2025年1月17日から全国公開された映画『機動戦士Gundam GQuuuuuuX -Beginning-』。
『新世紀エヴァンゲリオン』や『シン・ウルトラマン』などを手掛けたスタジオカラーが手掛けるガンダム作品と言うことで、公開初日から大いに話題となりました。
特に1979年に放映されていた初代『機動戦士ガンダム』を観ていたオールドファンからは、反響もかなり大きくSNSでも度々トレンドワード入りすることに。
昔から知っているファンも多いガンダムの基本的な設定や登場人物を一部継承しつつ、いわゆる正史とはかけ離れた展開となっていた『-Beginning-』。

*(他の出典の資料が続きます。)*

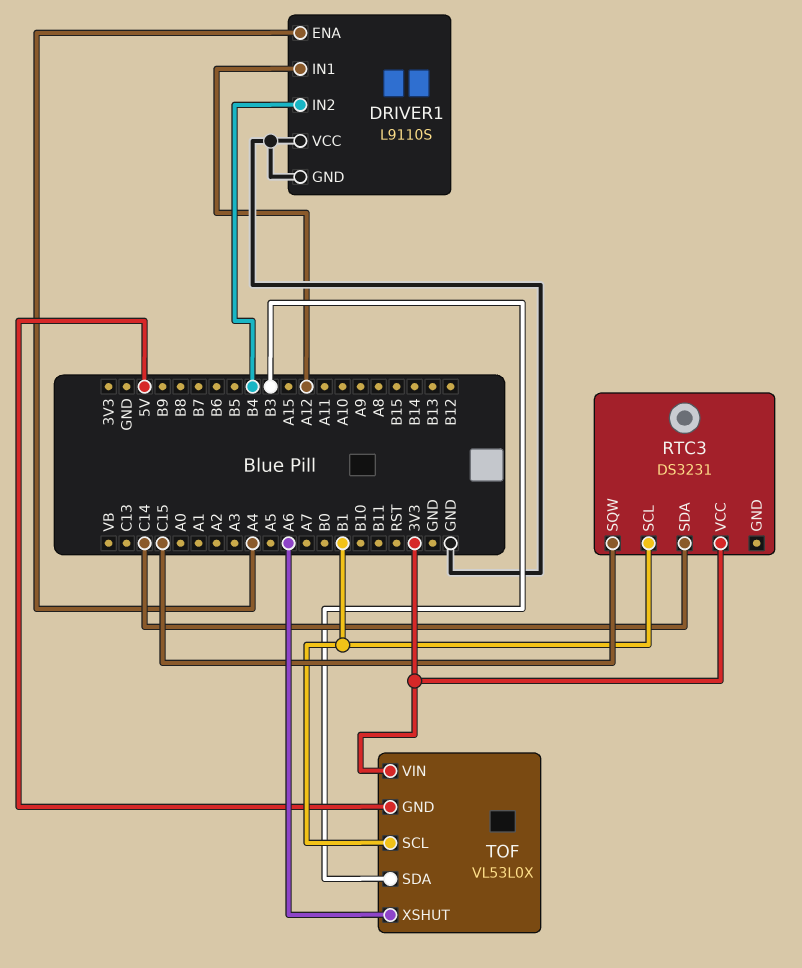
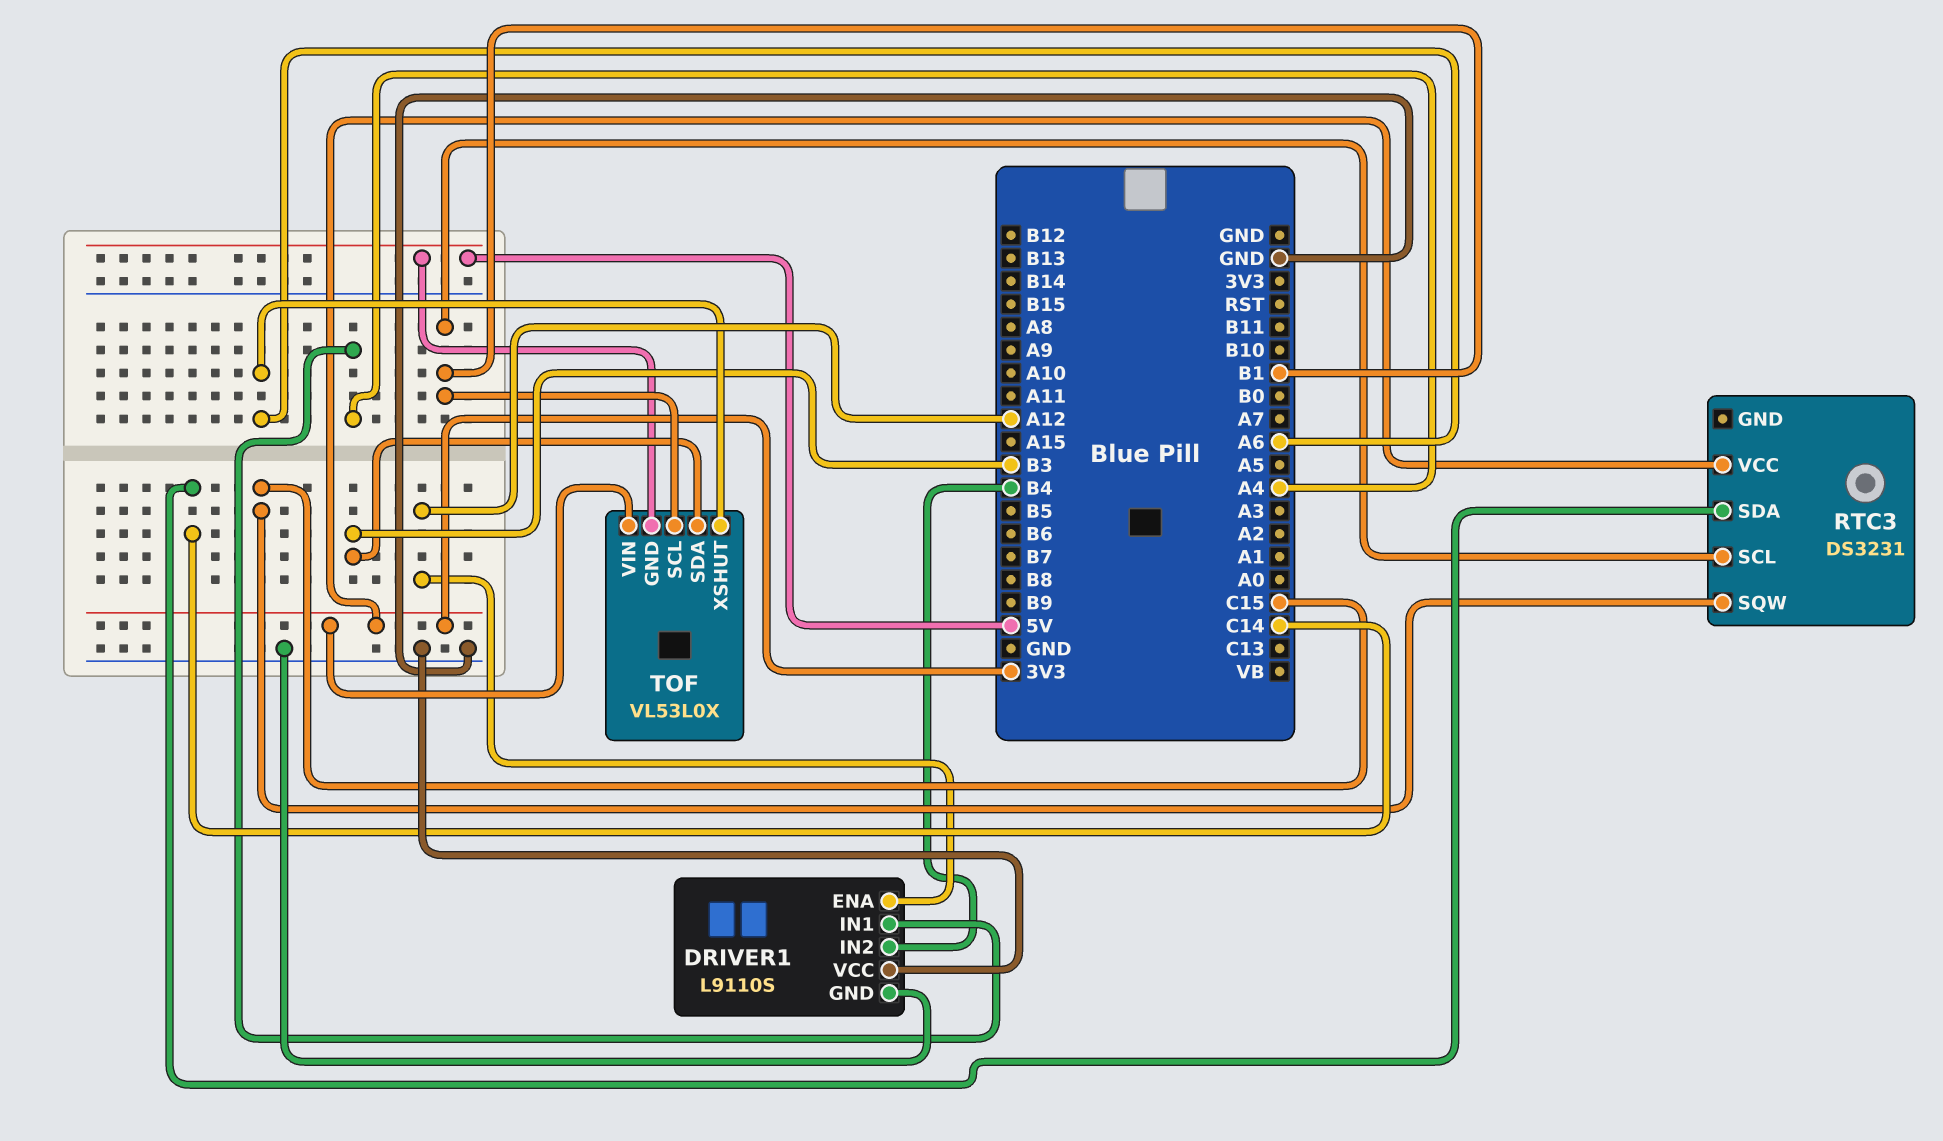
DRIVER1 pin ENA: A4 -> A12
DRIVER1 pin IN1: A12 -> A4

さらに4月8日からはTVシリーズとして『機動戦士Gundam GQuuuuuuX』もスタート。本作からガンダムを知ることになったという新規ユーザーにも好評のようです。
ただ、ガンダムシリーズというのは長い時間をかけて関連作品が膨大生み出されていた関係上、ともすれば新しいファンを置き去りにしかねない難解さも有しています。
登場する単語や設定、モビルスーツも多種多様で、新規ファンが混乱するのは当たり前。
そこで今回は、「ガンダムをこれから観たい」という方や、「今やってるガンダムは観てるけど、正直設定とかよく分からないし、分からないことを調べようにも何が分からないかが分からない」という方向けに、まず観ておくことで最新作を含むガンダム全般への理解が早まる旧作品。
そしてそれらの作品を観るだけで自然と把握できる作品背景やキャラクター、時系列について、それぞれ簡単にご紹介いたします。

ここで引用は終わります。